Home
Banner 1
Banner 3
Banner 7
Banner 2
Banner 4
Banner 5
Banner 6

LB to Watling St.

Leighton Buzzard to Watling Street

 

Leighton (#1) was an important cattle town from early times.  Cattle routes from all over the South Midlands converged there; it was green, green all the way.  Drovers stopped at LB to exchange news about routes, inns and fairs – and, of course, to buy & sell.  Their first stop was Southcott (then South Court) at Linslade on the western edge of the town. The grazing land there was owned by four farmers in the 1841 Census before being bought by the Rothschilds.1



(Other reminders of droving history in LB: a cattle trough by the side of the canal and ‘Drovers' Bridge', long gone, 100 yards south of the lock.)2



From earliest times Market Day at LB was Tuesday, Barnet's was Thursday, and Barnet was two days away.  It all fitted in well...till 1595, when Barnet changed its Day to Monday.  There was consternation: LB complained about ‘loss of livelihood', took the Barnet authorities to court, and the case went all the way to The Lords!  (The verdict, in LB's favour, didn't come in till 1630, by which time Barnet's importance as a cattle market had faded, so it was hardly relevant.)3



The routes from LB south-east are legion: Peter Mayne from Eaton Bray favours the Stanbridge to Tilsworth route, but Tom Daly says most left the town by Lake St. – there  was a ford over what is now Clipstone Brook – to cross the river at Stanbridgeford to Totternhoe.  There were huge areas of pasture in those lowlands.

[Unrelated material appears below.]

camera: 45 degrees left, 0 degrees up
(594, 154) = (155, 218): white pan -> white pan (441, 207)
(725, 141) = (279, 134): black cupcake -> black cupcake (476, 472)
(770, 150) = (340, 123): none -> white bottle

Many paths invited them eastward from LB, including those through the limestone quarries. (#3 is from the track sometimes called "Drovers' Way" at SP 995225  The 'Coldharbour' no longer exists.) 


Any journey across to Watling Street north of the Chiltern Ridge would have joined the Roman road south of Turnpike Farm at SP 042198 to avoid the toll there.  This might have meant using ‘Beech Road'4 which runs south from Stipers Hill to Kensworth Lynch (042183).

 

 

Further south, the route was up Bison Hill, past Whipsnade, then down Buckwood Lane to Markyate.5  The lane is lined with hazels (#2), coppiced by drovers to provide fodder at manageable height.

 

 

On Watling Street north of Markyate is Trinity Hall (988254).  The ground between TH, Tebworth, Hockliffe & Battlesden was crisscrossed with tracks and studded with holding-fields; it is ideal pasture.  Bull Farm (978262), a 17th Century inn, was the drovers' tavern of choice: it was surrounded by 2-3 acre enclosures for the beasts6.  Cattle bought at Leighton would be shod at The Bull before they trod the Roman road. 

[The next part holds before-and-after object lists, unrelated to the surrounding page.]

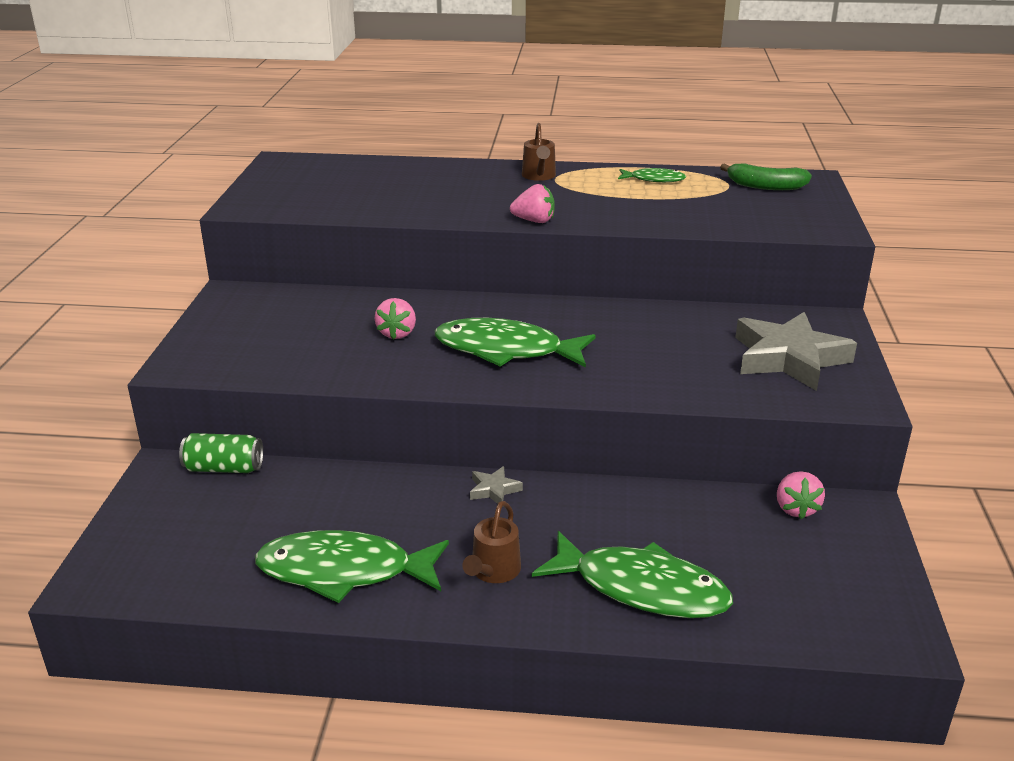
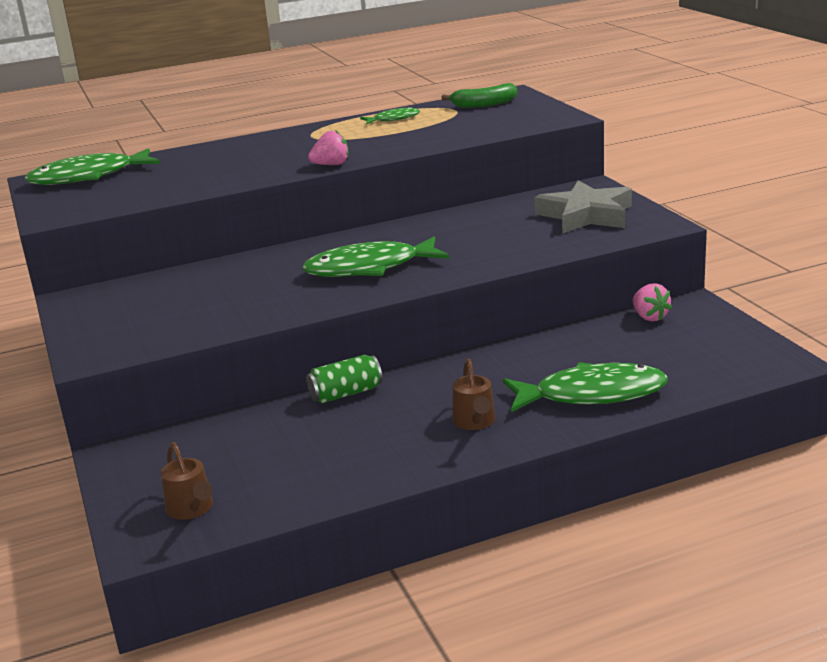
camera: 25 degrees left, 5 degrees down
(224, 468) = (171, 436): green can -> green can (346, 393)
(344, 571) = (357, 462): green fish -> green fish (88, 177)
(397, 333) = (264, 283): pink strawberry -> none
(494, 490) = (420, 376): grey star -> none
(539, 176) = (296, 137): brown watering can -> brown watering can (192, 509)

When rail was king, the farms in the Trinity Hall area were all tenanted by cattle-dealers: Bunker & Co. (TH); Harry Randall (Battlesden); Dolemore (Tebworth) – all well-known & respected tradesmen.  On Sunday evenings 150 years ago, cattle stretched in continuous lines down Watling St. to Dunstable Station for their overnight journey to Islington Market.  Trinity Hall was such a huge farm that the first beast had reached Dunstable station before the last one had left TH, says John Trimmer.

 

 

And then there's the Hemel Hempstead route.  Another story...

 

1 The family was ‘big' in the area: Waddesdon & Mentmore are close.

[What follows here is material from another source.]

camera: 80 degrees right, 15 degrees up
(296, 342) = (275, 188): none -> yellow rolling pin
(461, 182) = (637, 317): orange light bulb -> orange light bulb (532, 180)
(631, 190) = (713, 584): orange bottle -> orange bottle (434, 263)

2 My thanks to Ivor Gurney and Tom Daly for this information.  Tom also said there was a ford across the Ouzel where it meanders behind The Globe Inn (which must have seen many drovers).  

3 Thanks to John Trimmer for this, and much more.

4 Possibly a corruption of ‘British', i.e. not Anglo-Saxon, inferring Scottish or Welsh.

5 From the Old English mearc + geat = boundary gate.  Markyate is on the Beds./Herts. border.
6 I have been shown a "Slipe Field" on a farm nearby. 

 

 

 

 

 

LB to Watling St. image 1
Market Square, LB
LB to Watling St. image 2
Buckwood Lane
LB to Watling St. image 3
Coldharbour on "Drovers' Way"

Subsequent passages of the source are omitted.